- Also known as: Chantay's
- Origin: Orange County, California, U.S.
- Genres: Surf music, instrumental rock
- Years active: 1961–present
- Labels: Downey, Dot
- Members: Bob Spickard; Bob Welch; Warren Waters; Rob Marshall; Ricky Lewis; Brian Nussle;
- Past members: Brian Carman; Gil Orr;
- Website: thechantays.com

= The Chantays =

Surf rock group from Santa Ana, CA

The Chantays, sometimes billed as Chantay's, is an American surf rock band formed in Orange County, California. They are known for their 1963 hit instrumental "Pipeline". Their sound combines electronic keyboards with surf guitar, creating a unique ghostly sound.

==History==
The Chantays were formed in 1961 by five high-school friends. Bob Spickard, Brian Carman (co-writers of "Pipeline"), Bob Welch, Warren Waters and Rob Marshall were all students at Santa Ana High School in California. In December 1962, the group recorded and released "Pipeline", which peaked at No. 4 on the Billboard Hot 100 in May 1963. The track also peaked in the UK Singles Chart in 1963 at No. 16. The Chantays recorded their first album in 1963, also titled Pipeline, which included "Blunderbus" and "El Conquistador". Their follow-up album was Two Sides of the Chantays in 1964.

The Chantays toured Japan and the United States, joining the Righteous Brothers and Roy Orbison on a few occasions, and they were the only rock and roll band to perform on The Lawrence Welk Show.

"Pipeline" (published as sheet music in 1962 by Downey Music Publishing) has become one of several surf rock hits. The tune has since been covered by Bruce Johnston, Welk (on the Dot album Scarlet O'Hara), Al Caiola (on the United Artists album Greasy Kid Stuff), the Ventures, Takeshi Terauchi & Blue Jeans, Agent Orange, Hank Marvin (with Duane Eddy), Lively Ones, Pat Metheny, Dick Dale with the help of Stevie Ray Vaughan (Grammy Nominated), by the thrash metal band Anthrax, Bad Manners, Johnny Thunders and Bill Frisell. "Pipeline" has been used in many films, television programs and commercials, and appears on numerous compilation albums.

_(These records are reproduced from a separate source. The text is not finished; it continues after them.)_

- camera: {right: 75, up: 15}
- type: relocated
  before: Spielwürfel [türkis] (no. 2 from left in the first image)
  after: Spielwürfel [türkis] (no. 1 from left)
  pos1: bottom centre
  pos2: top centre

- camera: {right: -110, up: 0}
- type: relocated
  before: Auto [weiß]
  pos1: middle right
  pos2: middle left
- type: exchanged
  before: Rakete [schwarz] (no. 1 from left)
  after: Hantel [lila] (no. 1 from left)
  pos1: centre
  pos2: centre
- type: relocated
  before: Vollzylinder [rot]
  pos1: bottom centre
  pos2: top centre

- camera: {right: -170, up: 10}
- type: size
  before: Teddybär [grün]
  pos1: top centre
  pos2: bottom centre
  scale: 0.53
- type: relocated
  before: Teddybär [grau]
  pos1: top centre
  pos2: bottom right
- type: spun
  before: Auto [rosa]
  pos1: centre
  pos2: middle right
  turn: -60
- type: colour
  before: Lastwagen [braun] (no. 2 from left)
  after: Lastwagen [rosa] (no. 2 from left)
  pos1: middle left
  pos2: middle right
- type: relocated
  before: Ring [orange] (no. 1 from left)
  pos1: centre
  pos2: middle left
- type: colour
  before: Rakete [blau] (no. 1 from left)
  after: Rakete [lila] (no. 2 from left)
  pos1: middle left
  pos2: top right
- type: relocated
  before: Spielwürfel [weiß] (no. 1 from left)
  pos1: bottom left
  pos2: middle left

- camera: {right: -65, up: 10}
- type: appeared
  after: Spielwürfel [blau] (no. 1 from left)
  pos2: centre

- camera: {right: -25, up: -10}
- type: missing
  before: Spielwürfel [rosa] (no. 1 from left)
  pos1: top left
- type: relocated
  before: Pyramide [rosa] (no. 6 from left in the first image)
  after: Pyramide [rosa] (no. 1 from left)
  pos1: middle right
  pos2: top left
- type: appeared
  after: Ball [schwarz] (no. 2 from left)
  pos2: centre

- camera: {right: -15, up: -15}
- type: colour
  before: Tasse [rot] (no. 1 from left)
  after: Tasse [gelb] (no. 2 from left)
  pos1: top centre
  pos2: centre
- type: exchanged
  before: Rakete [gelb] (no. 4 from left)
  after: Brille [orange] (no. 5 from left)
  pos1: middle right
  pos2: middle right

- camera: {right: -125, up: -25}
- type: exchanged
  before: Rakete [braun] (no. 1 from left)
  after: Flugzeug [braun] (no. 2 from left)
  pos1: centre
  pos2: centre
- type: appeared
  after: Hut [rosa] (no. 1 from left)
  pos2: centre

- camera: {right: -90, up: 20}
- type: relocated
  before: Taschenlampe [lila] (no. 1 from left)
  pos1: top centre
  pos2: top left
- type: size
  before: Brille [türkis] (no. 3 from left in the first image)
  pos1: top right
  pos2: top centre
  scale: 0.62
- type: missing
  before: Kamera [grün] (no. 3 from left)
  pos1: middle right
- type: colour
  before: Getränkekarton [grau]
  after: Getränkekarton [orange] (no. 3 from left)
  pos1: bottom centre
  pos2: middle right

The Chantays have been honored for their contributions to music. Highlights include being honored on April 12, 1996, by Hollywood's Rock Walk, that was founded to honor individuals and bands that have made lasting and important contributions to music. "Pipeline" is listed as one of the 500 Songs that Shaped Rock and Roll. Along with Bill Medley of the Righteous Brothers and Diane Keaton, the Chantays were honored by the City of Santa Ana, California, and Santa Ana High School when they named a street after them, Chantays Way. OC Weekly magazine also named the Chantays as one of the Best Orange County Bands.

The Chantays re-emerged in the 1980s after the re-popularity of surf music but with an altered line-up. Original members Bob Spickard and Bob Welch are joined by longtime members Ricky Lewis and Brian Nussle. More recent albums include The Next Set (live recording) and Waiting for the Tide. Some of the tracks are the new songs "Crystal T" and "Killer Dana", along with remakes of "Pipeline", "El Conquistador" and "Blunderbus".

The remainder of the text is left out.